Economists have said that GDP growth is now tracking over 3% in the first quarter, after a revised 0.4% growth in Q4.
But numerous economic indicators suggest that a spring slowdown in underway.
Here's a quick look at some of the recent disappointing data:
- Headline industrial production increased 0.4% in March. But MacroEconomic Advisers writes that this was because "unusually cold weather in March (a 2-standard-deviation event), following normal temperatures in February, led to a surge in utilities IP that added roughly 0.5 percentage point to the change in total IP."
- America's manufacturing Renaissance also looks to be a way off. In April the Empire Fed manufacturing survey fell to 3.05 missing expectations.
- Retail sales unexpectedly fell 0.4% in March. Part of this was because of temporary factors like adverse tax conditions, and delayed tax returns. But Nomura pointed out that the downward revisions to sales in the last two months showed that "consumer adjustment to lower disposable income at the start of the year has begun."

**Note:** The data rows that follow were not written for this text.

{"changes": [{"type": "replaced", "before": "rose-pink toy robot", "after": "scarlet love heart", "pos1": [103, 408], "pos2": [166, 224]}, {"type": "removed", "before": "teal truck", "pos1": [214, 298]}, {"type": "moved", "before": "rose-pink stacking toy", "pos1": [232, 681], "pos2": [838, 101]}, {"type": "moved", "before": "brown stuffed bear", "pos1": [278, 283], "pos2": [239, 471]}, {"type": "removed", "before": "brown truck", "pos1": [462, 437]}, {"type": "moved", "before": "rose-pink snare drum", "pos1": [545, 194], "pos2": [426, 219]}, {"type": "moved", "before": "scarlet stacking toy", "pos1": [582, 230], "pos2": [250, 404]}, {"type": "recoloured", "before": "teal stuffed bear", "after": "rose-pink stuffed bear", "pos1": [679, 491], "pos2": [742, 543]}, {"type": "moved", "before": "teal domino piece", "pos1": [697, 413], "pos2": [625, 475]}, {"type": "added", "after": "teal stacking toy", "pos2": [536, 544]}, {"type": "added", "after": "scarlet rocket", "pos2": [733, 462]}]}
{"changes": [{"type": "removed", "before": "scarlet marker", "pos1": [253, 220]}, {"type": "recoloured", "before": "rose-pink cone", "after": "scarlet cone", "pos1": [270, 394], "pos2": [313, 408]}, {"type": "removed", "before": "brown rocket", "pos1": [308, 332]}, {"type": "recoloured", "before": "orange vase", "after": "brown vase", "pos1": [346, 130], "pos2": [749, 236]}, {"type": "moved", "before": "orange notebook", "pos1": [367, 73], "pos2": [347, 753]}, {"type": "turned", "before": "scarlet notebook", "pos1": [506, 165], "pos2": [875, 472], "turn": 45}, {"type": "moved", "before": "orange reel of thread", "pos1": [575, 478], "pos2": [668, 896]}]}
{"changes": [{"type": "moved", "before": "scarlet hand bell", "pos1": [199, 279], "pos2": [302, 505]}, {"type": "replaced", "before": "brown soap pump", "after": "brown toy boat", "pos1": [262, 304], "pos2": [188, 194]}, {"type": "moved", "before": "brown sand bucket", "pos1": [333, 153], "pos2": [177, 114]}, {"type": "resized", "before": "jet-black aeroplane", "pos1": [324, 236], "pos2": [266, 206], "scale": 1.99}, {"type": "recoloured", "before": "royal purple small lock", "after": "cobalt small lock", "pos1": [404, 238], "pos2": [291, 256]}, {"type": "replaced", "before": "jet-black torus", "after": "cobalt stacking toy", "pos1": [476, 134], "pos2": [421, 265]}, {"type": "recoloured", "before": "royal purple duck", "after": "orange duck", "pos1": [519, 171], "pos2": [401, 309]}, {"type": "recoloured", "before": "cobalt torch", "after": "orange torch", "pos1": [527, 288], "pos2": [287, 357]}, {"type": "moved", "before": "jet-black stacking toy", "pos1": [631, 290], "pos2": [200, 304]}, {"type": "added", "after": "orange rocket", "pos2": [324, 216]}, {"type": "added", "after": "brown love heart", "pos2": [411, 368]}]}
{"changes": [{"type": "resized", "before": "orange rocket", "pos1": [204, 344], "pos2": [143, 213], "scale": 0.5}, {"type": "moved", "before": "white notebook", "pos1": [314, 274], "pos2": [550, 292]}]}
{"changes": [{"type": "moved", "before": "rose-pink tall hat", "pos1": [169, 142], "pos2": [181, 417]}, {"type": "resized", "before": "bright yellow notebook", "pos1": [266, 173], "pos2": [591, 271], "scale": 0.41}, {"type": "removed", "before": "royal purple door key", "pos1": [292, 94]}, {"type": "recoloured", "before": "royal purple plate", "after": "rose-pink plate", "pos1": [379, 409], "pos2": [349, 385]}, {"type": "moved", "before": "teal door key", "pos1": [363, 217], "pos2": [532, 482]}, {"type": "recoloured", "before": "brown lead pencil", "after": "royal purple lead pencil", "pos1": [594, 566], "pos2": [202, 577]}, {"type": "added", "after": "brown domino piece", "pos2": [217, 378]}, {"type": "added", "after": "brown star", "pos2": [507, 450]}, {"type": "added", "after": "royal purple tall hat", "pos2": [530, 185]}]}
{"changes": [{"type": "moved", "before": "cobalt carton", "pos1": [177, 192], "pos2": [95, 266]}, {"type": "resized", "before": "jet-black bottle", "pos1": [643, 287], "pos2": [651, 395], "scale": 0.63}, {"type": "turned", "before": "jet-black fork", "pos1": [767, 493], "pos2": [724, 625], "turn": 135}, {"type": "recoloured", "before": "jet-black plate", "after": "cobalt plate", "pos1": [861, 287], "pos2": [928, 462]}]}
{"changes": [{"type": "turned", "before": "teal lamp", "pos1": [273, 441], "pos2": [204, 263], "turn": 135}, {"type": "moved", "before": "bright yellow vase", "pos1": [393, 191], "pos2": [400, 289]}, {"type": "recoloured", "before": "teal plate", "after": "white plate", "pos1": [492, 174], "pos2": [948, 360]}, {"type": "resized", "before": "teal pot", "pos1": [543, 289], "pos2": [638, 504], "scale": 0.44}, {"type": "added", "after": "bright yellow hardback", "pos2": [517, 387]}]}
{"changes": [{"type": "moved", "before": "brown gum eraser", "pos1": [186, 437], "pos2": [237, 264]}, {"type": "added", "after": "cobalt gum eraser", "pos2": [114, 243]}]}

- Moreover, consumer confidence also missed expectations and fell to 72.3 in April, from 78.6 in March.
- Housing, which has been a huge part of the economic recovery, is also showing signs of stalling. Building permits are down, homebuilder confidence is down, foreclosure starts are up, and capacity constraints among mortgage lenders are also impacting the recovery.
- And of course there is the jobs report, which showed that only 88,000 new jobs were created in March, very shy of expectations for 190,000. The unemployment rate fell to 7.6% but this was because of a decline in the labor force participation rate.